The chronic nature of rheumatoid arthritis (RA) suggests immune dysfunction, including persistent systemic activation. Therefore, we evaluated the activatory and inhibitory potential as well as proliferative activity of peripheral blood (PB) CD4+ T cells from RA patients in different stages of the disease and after different therapeutic interventions. We found that CD4+ T cells from RA patients were activated in vivo concerning decreased CD28 expression and increase of CD40L, CD69, and CTLA-4 expression; however, the extent of stimulation was suboptimal when compared to healthy controls. Consequently, impaired proliferative activities of these cells were found in all patients irrespective of the active disease duration. Treatment with methotrexate (MTX) and/or inhibitors of TNF-alpha (iTNF) did not significantly influence systemic activation in RA patients, which corresponded with the maintenance of inflammation markers; however, partial restoration of CD28 and CTLA-4 expression as well as clinical improvement were observed. In patients with early disease (the MTX group), we noted higher capacity of CD4+ T cells for restoration of T cell function, whereas cells from the iTNF group with progressive disease remained with a proliferative defect after the treatment. In conclusion, our study demonstrates that the dysregulated expression of molecules interfering with CD4+ T cell signaling may result in functional impairment of the effector T cells and correlates with disease progression.

摘要

类风湿关节炎(RA)的慢性病程提示存在免疫功能障碍,包括持续性全身激活。
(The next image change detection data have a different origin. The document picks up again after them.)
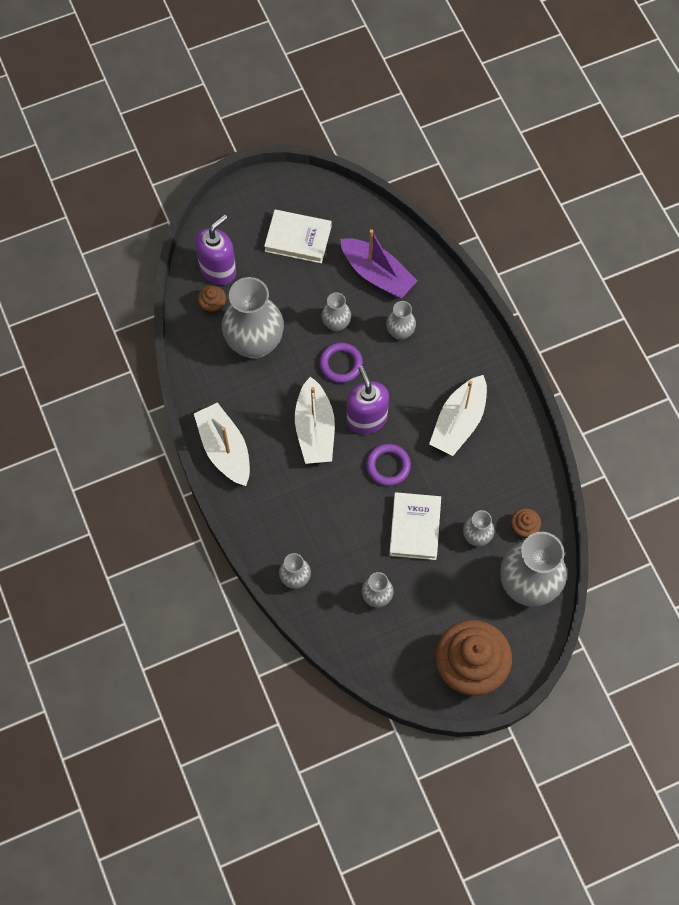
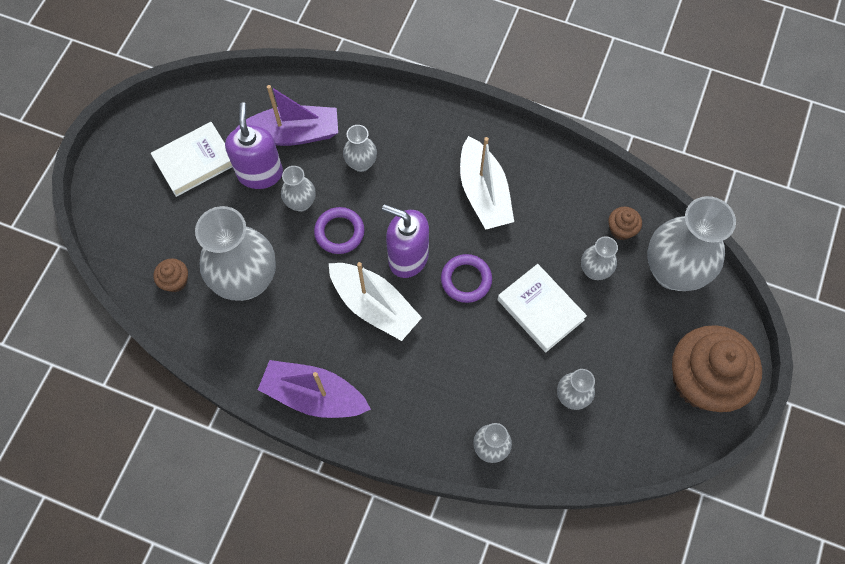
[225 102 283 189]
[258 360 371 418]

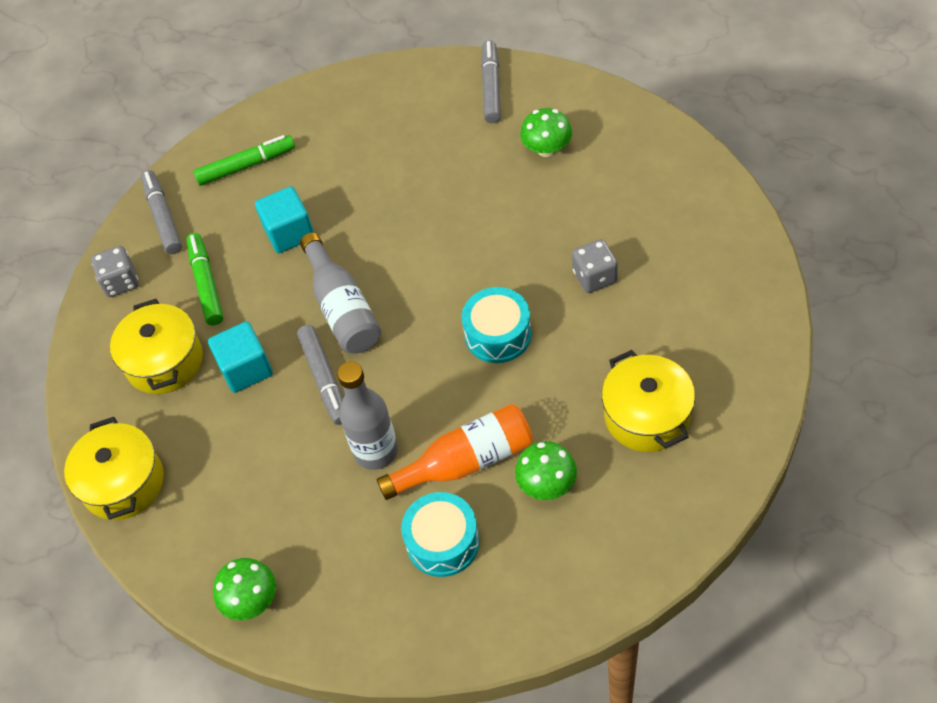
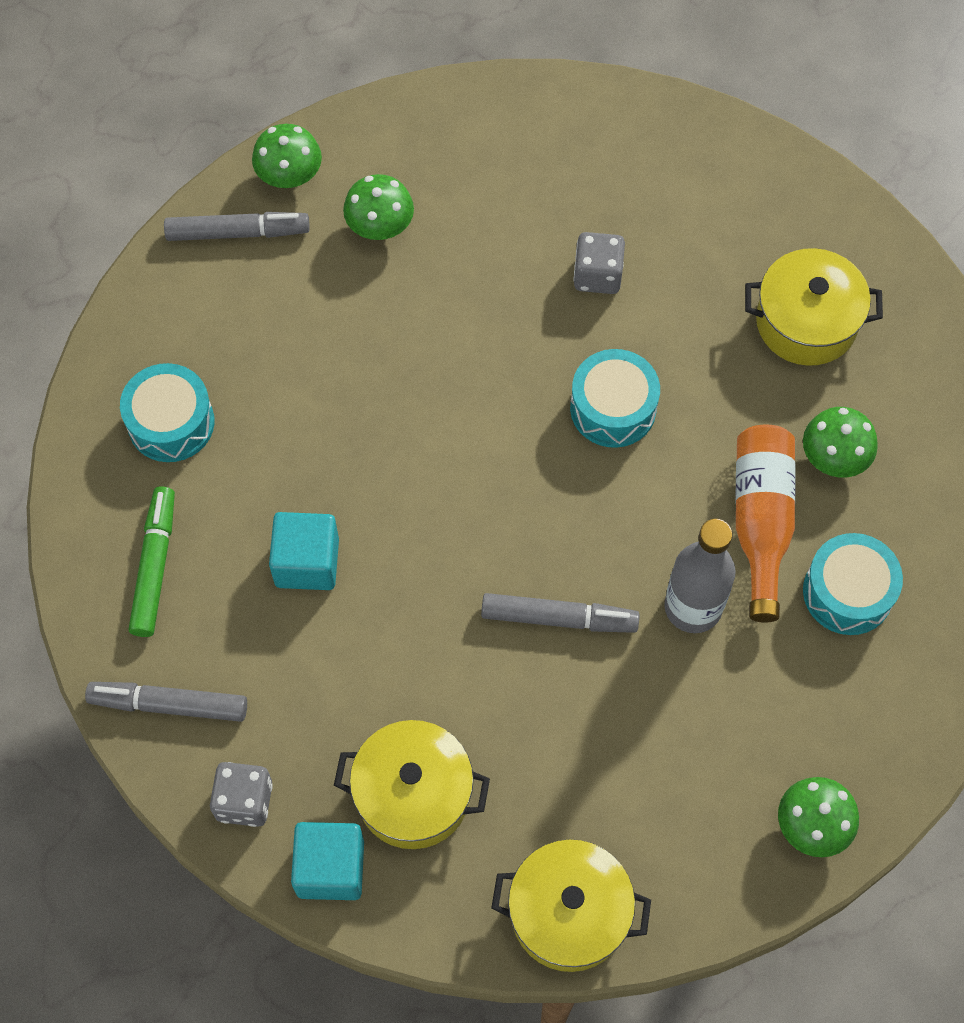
[186 233 223 325] (first image)
[300 233 381 353] (first image)
[120 363 214 462]
[252 124 322 188]
[291 822 364 900]
[164 212 310 241]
因此,我们评估了疾病不同阶段及不同治疗干预后类风湿关节炎患者外周血(PB)CD4+ T细胞的激活和抑制潜能以及增殖活性。我们发现,类风湿关节炎患者的CD4+ T细胞在体内被激活,表现为CD28表达降低以及CD40L、CD69和CTLA-4表达增加;然而,与健康对照相比,刺激程度并不理想。因此,无论疾病活动持续时间如何,所有患者的这些细胞增殖活性均受损。甲氨蝶呤(MTX)和/或肿瘤坏死因子-α抑制剂(iTNF)治疗并未显著影响类风湿关节炎患者的全身激活,这与炎症标志物的维持情况相符;然而,观察到CD28和CTLA-4表达部分恢复以及临床改善。在疾病早期患者(MTX组)中,我们注意到CD4+ T细胞恢复T细胞功能的能力较高,而疾病进展期iTNF组的细胞在治疗后仍存在增殖缺陷。总之,我们的研究表明,干扰CD4+ T细胞信号传导的分子表达失调可能导致效应T细胞功能受损,并与疾病进展相关。